AI Platforms and CNCF Ecosystem¶
Modern AI systems rely on a complex ecosystem of tools, platforms, and hardware that work together to manage data, train models, deploy services, and scale workloads.
This chapter provides a high-level understanding of the major components that make up the AI platform landscape.
Example Tools¶
| Category | Tool | Purpose |
|---|---|---|
| Workflow orchestration | Airflow, Argo | Schedule and manage jobs |
| Pipeline & MLOps | Kubeflow | End-to-end ML pipelines |
| Experiment tracking | MLflow | Track runs, params, metrics |
| Distributed data/compute | Apache Spark | Large-scale data processing |
CNCF MLOps Toolchains¶
The Cloud Native Computing Foundation (CNCF) ecosystem provides open-source tools that cover the full machine learning lifecycle.
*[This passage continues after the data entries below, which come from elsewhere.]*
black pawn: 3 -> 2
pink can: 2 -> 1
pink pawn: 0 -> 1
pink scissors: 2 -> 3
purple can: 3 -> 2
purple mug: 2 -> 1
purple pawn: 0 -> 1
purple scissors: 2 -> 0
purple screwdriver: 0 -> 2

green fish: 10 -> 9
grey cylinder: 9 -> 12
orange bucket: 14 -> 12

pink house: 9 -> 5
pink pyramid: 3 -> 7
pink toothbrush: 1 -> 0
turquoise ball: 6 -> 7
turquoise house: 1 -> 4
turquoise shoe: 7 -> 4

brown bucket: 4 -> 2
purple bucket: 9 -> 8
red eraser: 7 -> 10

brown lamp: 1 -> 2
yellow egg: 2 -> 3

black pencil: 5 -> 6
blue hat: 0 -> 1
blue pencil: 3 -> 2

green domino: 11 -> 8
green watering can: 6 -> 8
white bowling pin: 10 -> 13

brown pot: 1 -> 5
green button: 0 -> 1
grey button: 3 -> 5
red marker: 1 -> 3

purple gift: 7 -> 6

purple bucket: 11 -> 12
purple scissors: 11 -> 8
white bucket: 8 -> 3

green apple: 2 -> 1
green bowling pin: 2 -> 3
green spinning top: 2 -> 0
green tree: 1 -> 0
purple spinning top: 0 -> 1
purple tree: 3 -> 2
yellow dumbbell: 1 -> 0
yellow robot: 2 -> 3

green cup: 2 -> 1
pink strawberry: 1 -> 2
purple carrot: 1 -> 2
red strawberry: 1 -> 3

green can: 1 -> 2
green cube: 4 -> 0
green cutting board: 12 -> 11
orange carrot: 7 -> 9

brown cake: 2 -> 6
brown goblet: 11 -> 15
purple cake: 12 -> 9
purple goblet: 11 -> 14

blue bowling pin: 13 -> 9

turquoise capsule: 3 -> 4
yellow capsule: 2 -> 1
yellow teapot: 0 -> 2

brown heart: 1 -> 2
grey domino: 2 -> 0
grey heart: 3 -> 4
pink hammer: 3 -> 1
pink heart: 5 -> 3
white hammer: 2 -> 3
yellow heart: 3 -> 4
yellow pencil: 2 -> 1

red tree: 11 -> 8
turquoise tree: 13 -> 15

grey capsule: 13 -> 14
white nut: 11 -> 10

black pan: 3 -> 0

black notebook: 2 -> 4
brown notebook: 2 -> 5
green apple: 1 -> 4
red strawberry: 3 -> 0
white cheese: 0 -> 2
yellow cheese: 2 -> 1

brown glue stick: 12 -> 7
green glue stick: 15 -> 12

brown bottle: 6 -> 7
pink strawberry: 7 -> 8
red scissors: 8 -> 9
These tools help teams automate workflows, track experiments, orchestrate training jobs, and deploy models at scale.
Airflow – Workflow Orchestration¶
- A powerful scheduler for managing end-to-end ML pipelines
- Defines tasks as DAGs (Directed Acyclic Graphs)
- Commonly used for data ingestion, preprocessing, and batch ML workflows
- Integrates with cloud storage, databases, and compute services

MLflow – Experiment Tracking & Model Registry¶
- Tracks experiments, hyperparameters, metrics, and artifacts
- Provides a standardized format for packaging ML models (MLflow Models)
- Includes a model registry for versioning and promoting models to production
- Framework-agnostic (works with PyTorch, TensorFlow, XGBoost, etc.)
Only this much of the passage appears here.